Messieurs, ce n’est pas tout : quand ces élus sont ici mandataires de l’opinion publique,
chargés de l’exprimer, il faut qu’ils jouissent d’une liberté complète ; il faut qu’ils puissent à
temps apporter un utile contrôle à tous les actes du pouvoir. Il ne faut pas que ce contrôle
arrive trop tard et qu’on ait des fautes irréparables à déplorer. C’est là la liberté de la
représentation nationale […], et cette liberté est, selon moi, la quatrième des libertés
nécessaires.
Enfin, vient la dernière – je ne dirai pas la plus importante, elles sont toutes également
importantes –, mais la dernière dont le but est celui-ci : c’est de faire que l’opinion publique,
bien constatée ici à la majorité, devienne la directrice des actes du gouvernement (Bruit).
[…] Eh bien ! De ces cinq conditions de la liberté que j’appelle nécessaire, incontestable,
indispensable ; de ces cinq conditions, lesquelles avons-nous ? Lesquelles nous restent à
acquérir ? Lesquelles pouvons-nous avoir ? Je le répète, toutes (Bruit). […]

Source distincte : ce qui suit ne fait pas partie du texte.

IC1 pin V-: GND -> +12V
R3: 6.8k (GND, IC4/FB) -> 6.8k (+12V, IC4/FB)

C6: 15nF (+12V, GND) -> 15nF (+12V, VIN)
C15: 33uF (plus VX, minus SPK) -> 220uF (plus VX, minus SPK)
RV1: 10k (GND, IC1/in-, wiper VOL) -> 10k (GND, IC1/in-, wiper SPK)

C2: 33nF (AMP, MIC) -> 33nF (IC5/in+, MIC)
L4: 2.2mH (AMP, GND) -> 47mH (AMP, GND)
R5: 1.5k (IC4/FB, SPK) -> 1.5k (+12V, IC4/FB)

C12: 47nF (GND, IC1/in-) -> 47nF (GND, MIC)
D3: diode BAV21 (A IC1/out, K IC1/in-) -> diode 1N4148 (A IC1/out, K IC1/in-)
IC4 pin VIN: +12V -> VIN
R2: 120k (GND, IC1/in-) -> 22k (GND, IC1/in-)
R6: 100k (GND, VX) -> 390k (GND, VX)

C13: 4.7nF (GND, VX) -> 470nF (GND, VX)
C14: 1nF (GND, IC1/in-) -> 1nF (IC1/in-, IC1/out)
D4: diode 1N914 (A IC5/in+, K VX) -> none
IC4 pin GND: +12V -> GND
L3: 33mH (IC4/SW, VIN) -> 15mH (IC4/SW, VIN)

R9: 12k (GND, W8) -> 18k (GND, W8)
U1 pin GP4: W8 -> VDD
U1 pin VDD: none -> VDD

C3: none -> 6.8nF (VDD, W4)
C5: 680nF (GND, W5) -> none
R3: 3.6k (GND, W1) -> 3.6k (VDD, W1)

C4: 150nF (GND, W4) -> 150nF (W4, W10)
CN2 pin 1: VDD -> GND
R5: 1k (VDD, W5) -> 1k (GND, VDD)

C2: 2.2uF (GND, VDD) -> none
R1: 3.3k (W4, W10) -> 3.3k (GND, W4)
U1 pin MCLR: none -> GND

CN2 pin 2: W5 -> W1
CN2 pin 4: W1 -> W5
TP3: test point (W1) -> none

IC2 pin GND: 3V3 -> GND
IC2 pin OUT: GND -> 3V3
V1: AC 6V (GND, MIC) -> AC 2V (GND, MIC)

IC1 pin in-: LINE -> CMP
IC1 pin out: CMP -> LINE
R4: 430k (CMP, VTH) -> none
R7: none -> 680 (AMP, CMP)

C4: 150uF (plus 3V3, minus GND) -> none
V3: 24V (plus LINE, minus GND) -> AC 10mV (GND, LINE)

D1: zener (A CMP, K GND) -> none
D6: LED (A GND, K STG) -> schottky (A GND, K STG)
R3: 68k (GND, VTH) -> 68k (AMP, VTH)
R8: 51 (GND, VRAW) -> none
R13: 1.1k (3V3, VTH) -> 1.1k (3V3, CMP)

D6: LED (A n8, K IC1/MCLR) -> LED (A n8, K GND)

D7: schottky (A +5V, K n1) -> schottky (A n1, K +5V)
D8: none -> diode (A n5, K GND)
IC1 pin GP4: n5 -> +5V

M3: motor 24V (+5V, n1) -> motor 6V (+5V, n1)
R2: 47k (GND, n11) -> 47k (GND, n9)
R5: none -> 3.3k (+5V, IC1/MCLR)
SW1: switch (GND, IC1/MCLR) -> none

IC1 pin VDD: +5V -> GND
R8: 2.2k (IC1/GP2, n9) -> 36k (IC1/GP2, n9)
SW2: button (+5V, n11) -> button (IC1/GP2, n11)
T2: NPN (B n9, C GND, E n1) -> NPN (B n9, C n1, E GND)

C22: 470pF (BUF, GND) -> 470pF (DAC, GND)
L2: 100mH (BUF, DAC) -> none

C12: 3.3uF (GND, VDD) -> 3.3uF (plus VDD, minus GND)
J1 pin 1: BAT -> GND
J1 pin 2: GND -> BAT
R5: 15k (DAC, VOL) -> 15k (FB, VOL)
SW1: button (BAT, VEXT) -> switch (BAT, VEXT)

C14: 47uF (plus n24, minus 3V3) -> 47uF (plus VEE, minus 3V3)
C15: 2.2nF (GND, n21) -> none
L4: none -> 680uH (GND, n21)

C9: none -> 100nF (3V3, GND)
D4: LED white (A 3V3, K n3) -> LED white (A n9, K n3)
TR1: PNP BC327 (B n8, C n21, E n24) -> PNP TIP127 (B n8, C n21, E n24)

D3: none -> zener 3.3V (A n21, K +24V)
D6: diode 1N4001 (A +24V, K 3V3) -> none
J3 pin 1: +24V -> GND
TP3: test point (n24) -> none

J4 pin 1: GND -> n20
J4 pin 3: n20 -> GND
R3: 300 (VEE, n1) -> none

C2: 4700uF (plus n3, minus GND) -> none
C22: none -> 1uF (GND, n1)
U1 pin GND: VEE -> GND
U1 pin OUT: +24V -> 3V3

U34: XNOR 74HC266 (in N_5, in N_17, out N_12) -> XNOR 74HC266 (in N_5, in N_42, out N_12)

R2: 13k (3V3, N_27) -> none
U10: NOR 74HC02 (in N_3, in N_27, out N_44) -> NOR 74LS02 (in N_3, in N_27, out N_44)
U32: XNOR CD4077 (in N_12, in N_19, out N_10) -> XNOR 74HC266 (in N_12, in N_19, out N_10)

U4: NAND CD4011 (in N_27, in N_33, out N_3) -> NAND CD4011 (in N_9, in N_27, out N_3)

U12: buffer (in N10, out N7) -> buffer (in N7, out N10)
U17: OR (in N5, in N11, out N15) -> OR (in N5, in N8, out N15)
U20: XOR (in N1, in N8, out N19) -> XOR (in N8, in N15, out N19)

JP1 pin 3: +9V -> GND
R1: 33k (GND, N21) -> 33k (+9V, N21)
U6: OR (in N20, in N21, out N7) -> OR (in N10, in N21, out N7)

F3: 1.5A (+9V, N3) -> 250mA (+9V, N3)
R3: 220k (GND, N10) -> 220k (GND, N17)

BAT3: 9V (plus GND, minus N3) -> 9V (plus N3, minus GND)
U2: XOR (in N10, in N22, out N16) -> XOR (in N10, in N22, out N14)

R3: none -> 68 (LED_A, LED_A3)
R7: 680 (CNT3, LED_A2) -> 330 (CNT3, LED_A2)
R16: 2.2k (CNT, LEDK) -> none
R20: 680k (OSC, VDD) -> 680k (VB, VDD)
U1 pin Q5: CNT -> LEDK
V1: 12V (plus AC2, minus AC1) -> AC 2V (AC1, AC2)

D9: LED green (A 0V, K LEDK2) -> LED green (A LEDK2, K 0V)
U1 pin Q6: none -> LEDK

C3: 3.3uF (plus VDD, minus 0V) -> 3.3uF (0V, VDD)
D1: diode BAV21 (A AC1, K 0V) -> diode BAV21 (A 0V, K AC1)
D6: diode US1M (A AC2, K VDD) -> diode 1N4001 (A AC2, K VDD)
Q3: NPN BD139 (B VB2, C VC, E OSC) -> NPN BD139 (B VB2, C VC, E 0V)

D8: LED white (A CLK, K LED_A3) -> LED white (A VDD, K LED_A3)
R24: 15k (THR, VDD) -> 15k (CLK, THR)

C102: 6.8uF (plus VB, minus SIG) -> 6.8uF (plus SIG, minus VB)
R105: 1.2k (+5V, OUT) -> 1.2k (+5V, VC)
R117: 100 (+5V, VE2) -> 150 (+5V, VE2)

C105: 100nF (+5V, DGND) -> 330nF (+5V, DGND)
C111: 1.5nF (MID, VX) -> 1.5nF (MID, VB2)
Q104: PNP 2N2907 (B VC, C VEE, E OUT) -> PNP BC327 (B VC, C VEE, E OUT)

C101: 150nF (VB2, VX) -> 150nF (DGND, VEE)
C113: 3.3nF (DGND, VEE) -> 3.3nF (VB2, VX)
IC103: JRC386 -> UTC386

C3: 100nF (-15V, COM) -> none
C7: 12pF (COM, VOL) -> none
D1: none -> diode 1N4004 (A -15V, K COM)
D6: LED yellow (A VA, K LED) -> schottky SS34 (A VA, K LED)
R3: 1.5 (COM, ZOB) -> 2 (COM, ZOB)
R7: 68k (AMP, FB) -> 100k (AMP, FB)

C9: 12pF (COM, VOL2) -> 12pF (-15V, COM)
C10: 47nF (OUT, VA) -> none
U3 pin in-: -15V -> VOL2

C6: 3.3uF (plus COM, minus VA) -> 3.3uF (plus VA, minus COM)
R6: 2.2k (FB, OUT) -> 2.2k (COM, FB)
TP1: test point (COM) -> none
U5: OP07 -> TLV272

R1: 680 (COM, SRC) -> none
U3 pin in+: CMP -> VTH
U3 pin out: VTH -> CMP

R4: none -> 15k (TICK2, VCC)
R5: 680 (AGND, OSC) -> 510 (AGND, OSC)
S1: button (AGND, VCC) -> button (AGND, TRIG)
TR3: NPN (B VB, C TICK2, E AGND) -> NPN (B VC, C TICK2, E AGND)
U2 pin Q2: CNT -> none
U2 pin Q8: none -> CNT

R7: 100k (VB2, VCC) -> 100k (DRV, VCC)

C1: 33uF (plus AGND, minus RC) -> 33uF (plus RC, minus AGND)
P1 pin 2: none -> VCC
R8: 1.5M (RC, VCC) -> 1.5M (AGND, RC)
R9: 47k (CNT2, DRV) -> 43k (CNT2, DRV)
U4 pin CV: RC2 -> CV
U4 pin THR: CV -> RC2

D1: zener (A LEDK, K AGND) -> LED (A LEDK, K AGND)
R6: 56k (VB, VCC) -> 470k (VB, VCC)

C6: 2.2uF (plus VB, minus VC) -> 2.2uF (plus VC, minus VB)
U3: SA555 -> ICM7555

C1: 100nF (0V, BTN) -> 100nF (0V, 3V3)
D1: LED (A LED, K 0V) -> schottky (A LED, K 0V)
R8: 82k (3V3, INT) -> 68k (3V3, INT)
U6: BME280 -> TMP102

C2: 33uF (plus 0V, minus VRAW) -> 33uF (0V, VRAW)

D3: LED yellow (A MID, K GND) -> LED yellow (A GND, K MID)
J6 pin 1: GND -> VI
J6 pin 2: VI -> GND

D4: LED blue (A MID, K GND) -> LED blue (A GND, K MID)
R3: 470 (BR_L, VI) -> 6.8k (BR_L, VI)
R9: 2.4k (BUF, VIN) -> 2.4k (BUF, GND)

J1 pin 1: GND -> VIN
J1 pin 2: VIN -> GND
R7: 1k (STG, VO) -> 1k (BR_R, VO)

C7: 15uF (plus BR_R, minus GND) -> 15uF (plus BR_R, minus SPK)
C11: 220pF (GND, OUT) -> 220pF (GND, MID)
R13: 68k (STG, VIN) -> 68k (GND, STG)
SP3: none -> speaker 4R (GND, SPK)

Il n’est pas besoin de bouleverser nos institutions pour vous les donner. Vous voyez que
pour la liberté individuelle, il suffit de faire tomber la loi de sûreté générale ; que, pour la
presse, il ne faudrait pas toucher à la Constitution, il faudrait changer seulement un ou deux
articles du décret sur la presse ; que pour avoir la liberté électorale, il faut changer quelques
pratiques ; que pour la liberté que j’appelle la liberté de la représentation nationale, il faudrait
introduire un usage ici, celui d’interpeller les ministres, qui a existé dans tous les temps et qui
existe partout ; et quant à la principale des libertés, celle qui consiste à établir le débat, en
laissant le Souverain toujours au-dessus de nous, toujours étranger à nos discussions, qui
consiste à rétablir le débat avec les ministres, pour celle-là, il ne faut qu’un ou deux décrets
comme l’Empereur en a déjà rendu plusieurs. […]
Je le déclare donc ici en honnête homme, si on nous donne cette liberté nécessaire, quant
à moi, je l’accepterai, et on pourra me compter au nombre des citoyens soumis et
reconnaissants de l’Empire. […] Mais qu’on y prenne garde, ce pays aujourd’hui à peine éveillé,
ce pays si bouillant, chez lequel l’exagération des désirs est si près de leur réveil, ce pays qui
permet aujourd’hui qu’on demande pour lui du ton le plus déférent, un jour peut-être il
exigera. (Exclamations sur un grand nombre de bancs. Applaudissements sur quelques autres.
La séance est suspendue pendant dix minutes).

Adolphe Thiers, discours au Corps législatif prononcé le 11 janvier 1864.